Reader A, a native speaker of Turkish, commenting on that Kim bildi in the last sentence:

Idiomatically, we never use the "who knew" pattern in that sense. (That sentence we would use only in a context like, assuming a teacher asked a question, and one of the pupils answered it correctly, you want to know who gave the correct answer.) Instead, we use "Who [would | could] have known?" which translates as Kim [bilirdi | bilebilirdi]?

Reader B, a non-native speaker resident in Turkey, with some more general advice:

I thought you would enjoy another fragrant Turkish proverb: Ne kadar sallarsan salla, pantalona son damla duşer. This one means, "No matter how hard you shake it, the last drop always falls down your pants."

[Note from me:  In England it more commonly appears in urinal-wall inscriptions as: "No matter how you shake your peg / That one last drop runs down your leg." We are a poetic nation.]

Perhaps best not used amongst women; but Turkish men will be keenly amused if you trot this one out.

A more practical tip: Afedersiniz is great if you can remember it, but "pardon" works just as well. Var and yok can both get you pretty far (As in, Menü var mi? or Bira var mi?). Or, Türkçe(m) yok to let someone know you are a foreigner. (Yabanciyim also works in this regard.) For "thank you" you can shorten Teşekkur ederim to Teşekkurler (thanks); even shorter is Sao, short for Sağ olun ("be well").

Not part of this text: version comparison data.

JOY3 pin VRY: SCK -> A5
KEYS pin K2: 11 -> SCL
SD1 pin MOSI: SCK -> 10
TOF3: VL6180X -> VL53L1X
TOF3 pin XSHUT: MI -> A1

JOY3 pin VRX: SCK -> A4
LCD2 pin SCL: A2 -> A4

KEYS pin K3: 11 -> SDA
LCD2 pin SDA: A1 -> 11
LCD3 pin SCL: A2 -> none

Memnun oldum ("pleased to meet you") is also very useful in almost any encounter. Or Ben de ("I too") if you don't know what to say back to someone who seems to have said something nice …

Also useful: a simple Nerede [blank]? — for "where is?" anything. You can also add acaba at the end of any question for "… I wonder?"

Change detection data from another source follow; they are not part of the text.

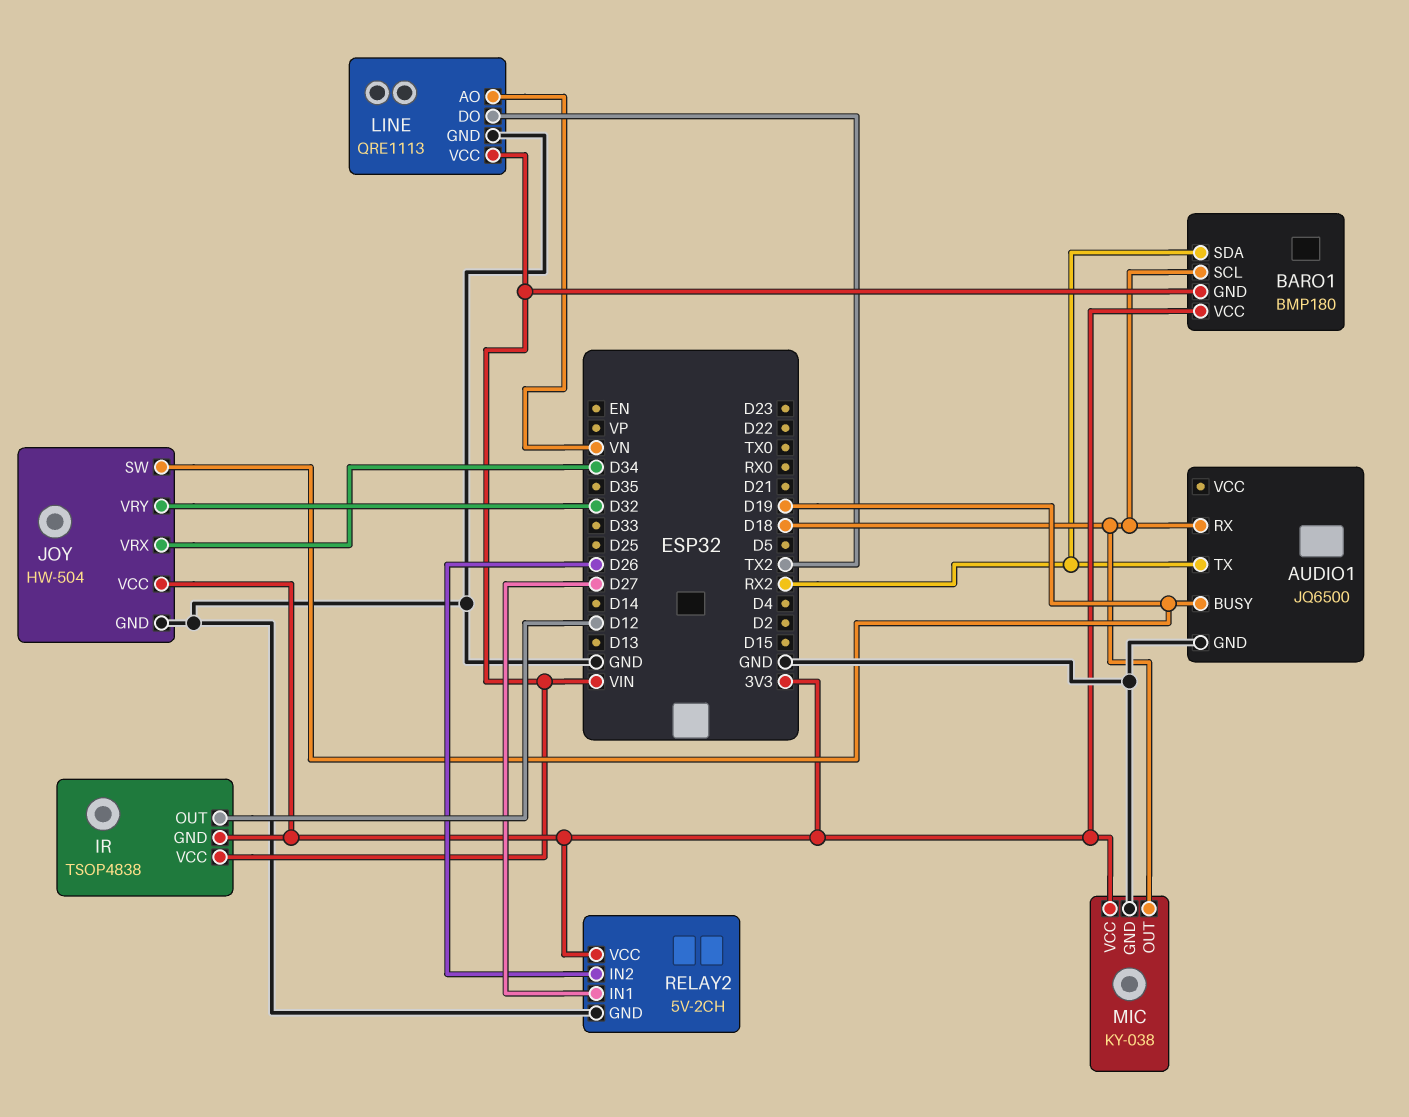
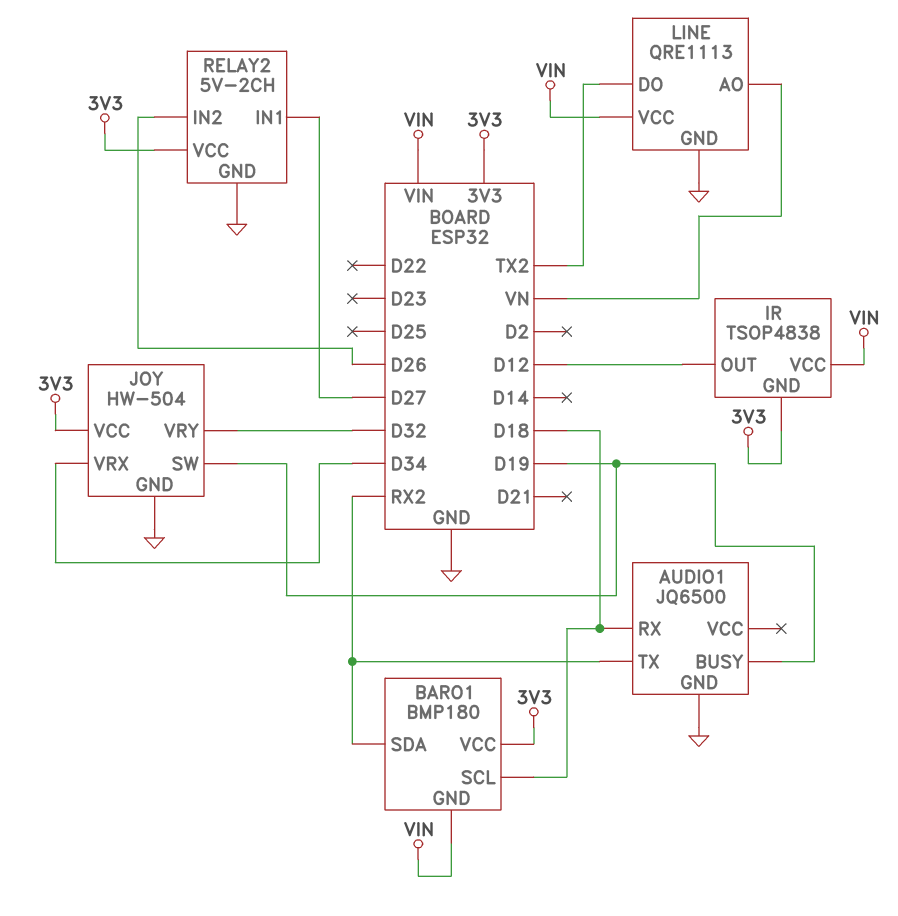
MIC: KY-038 -> none
MIC pin GND: GND -> none
MIC pin OUT: D18 -> none
MIC pin VCC: 3V3 -> none

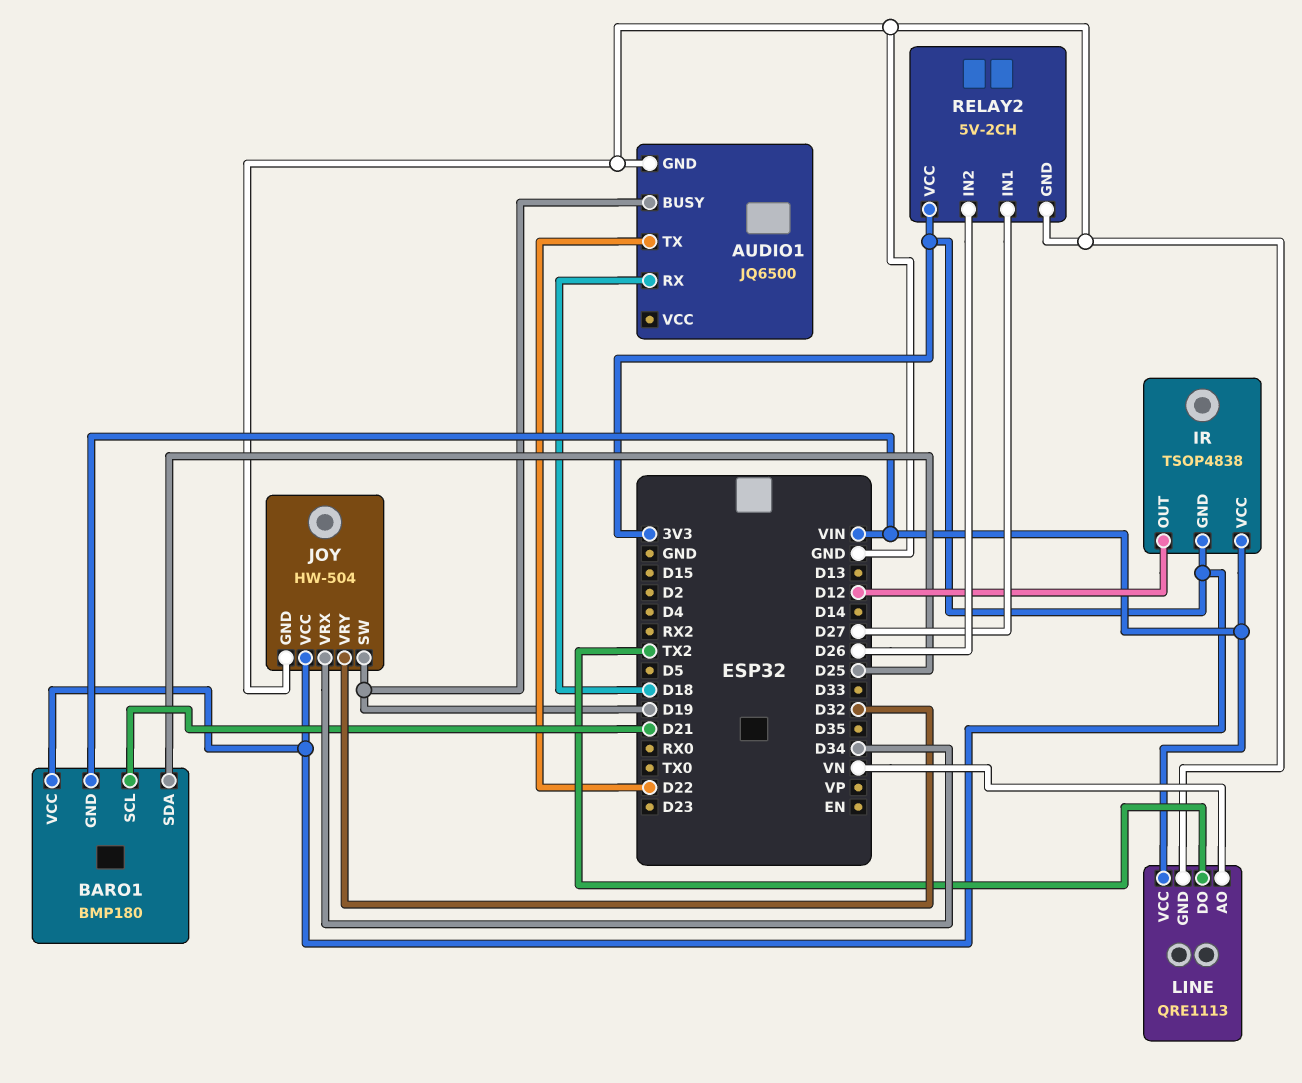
AUDIO1 pin TX: RX2 -> D22
BARO1 pin SCL: D18 -> D21
BARO1 pin SDA: RX2 -> D25

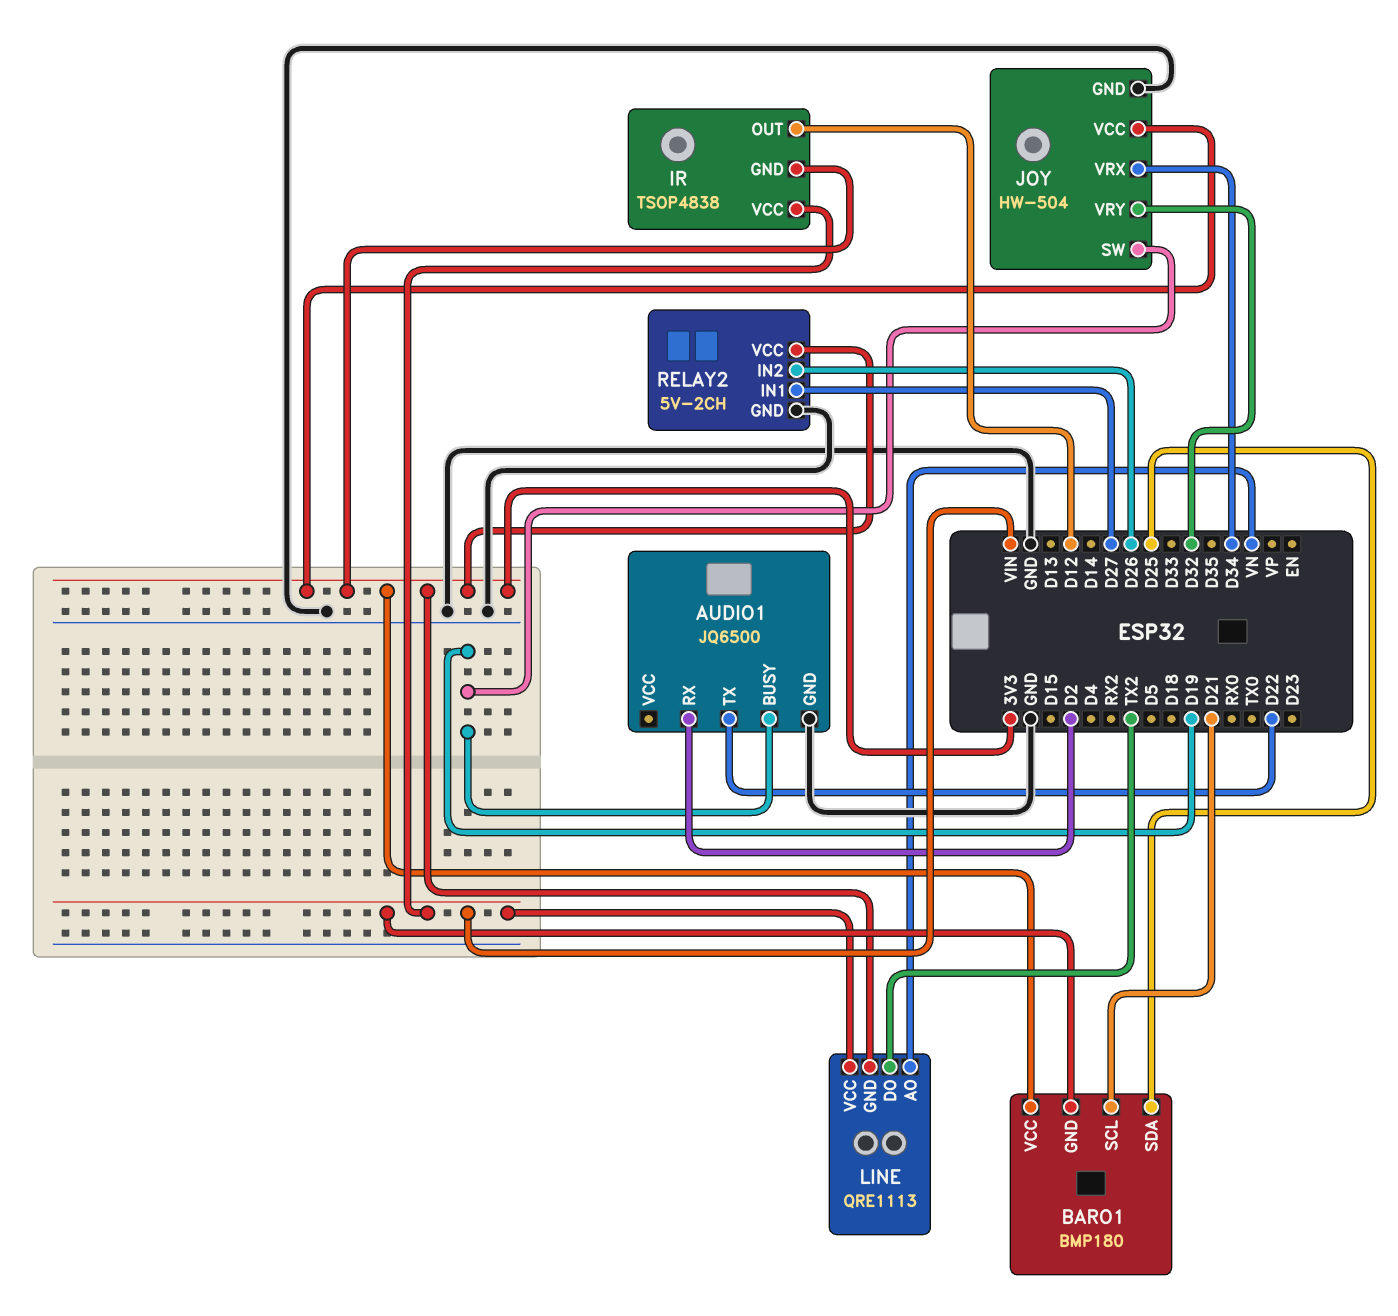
AUDIO1 pin RX: D18 -> D2
LINE pin GND: GND -> 3V3

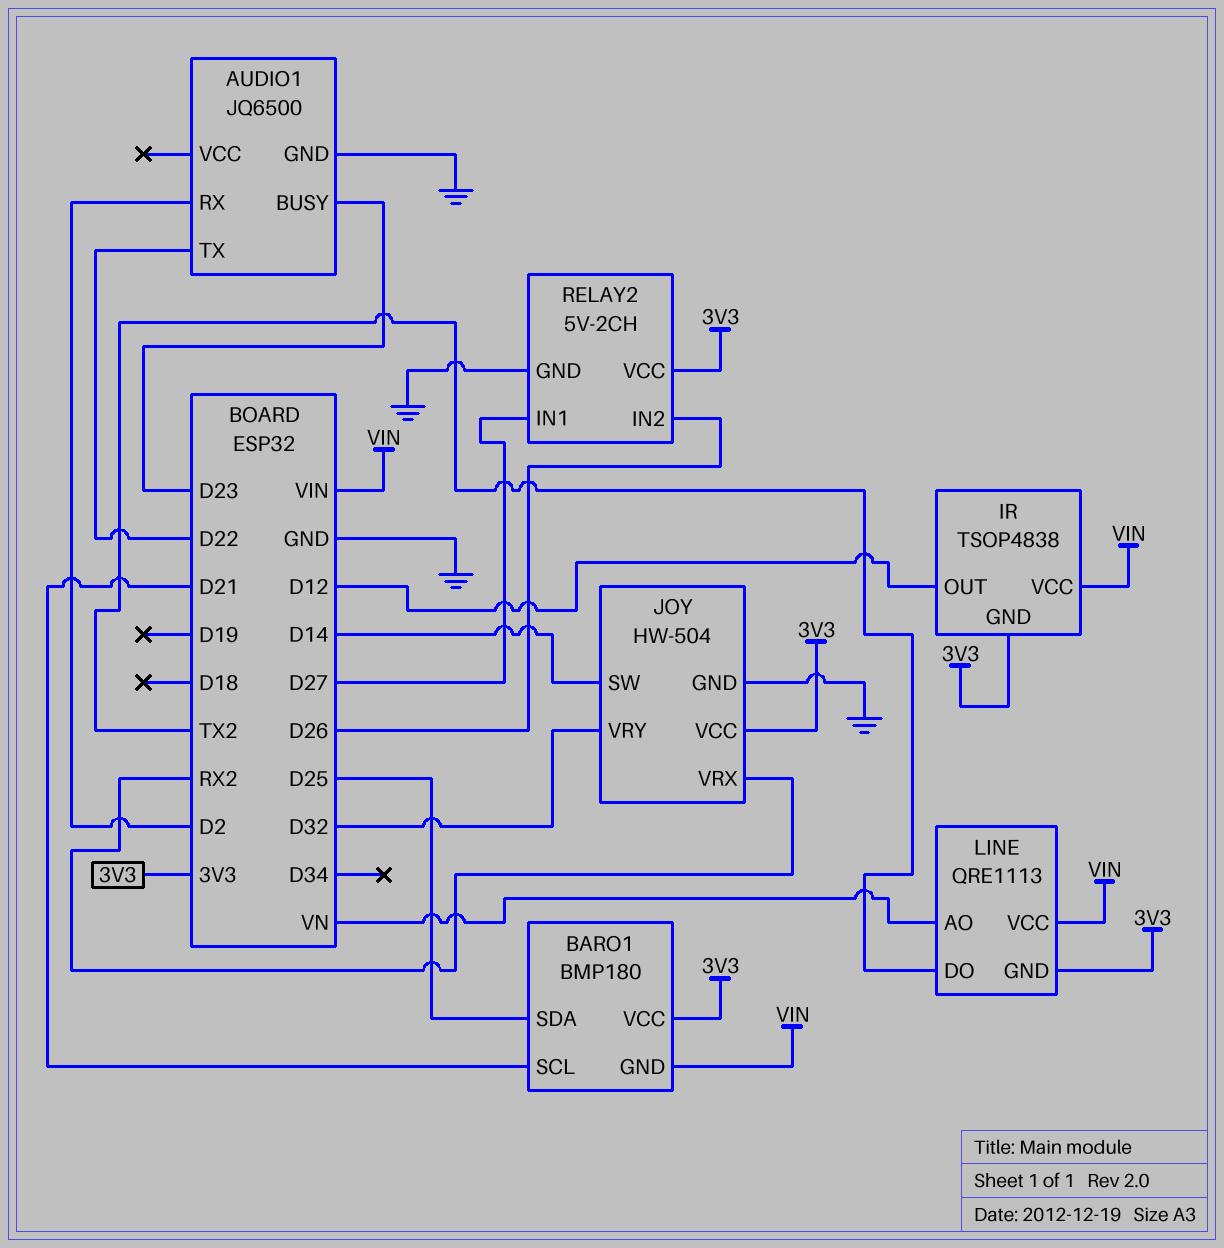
AUDIO1 pin BUSY: D19 -> D23
JOY pin SW: D19 -> D14
JOY pin VRX: D34 -> RX2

For a dash of easy sophistication, put either abil or ebil in the middle of verbs when asking questions; it adds the polite flavor of "am I able to …?" or "are you able to …?" just as it sounds: as in Menü bakabilirmiyim? (After already asking, of course, Menu var mı?) Or, Bir şey soruyabilirmiyim? (May I ask something?) You can drop the -uy- there, as most people do anyway, thus Bir şey sorabilirmiyim?

The nice thing about putting in abil/ebil into verb-questions is that doing so cancels out the vowel harmony business; both end in i (ee) and so you will always end with that vowel sound.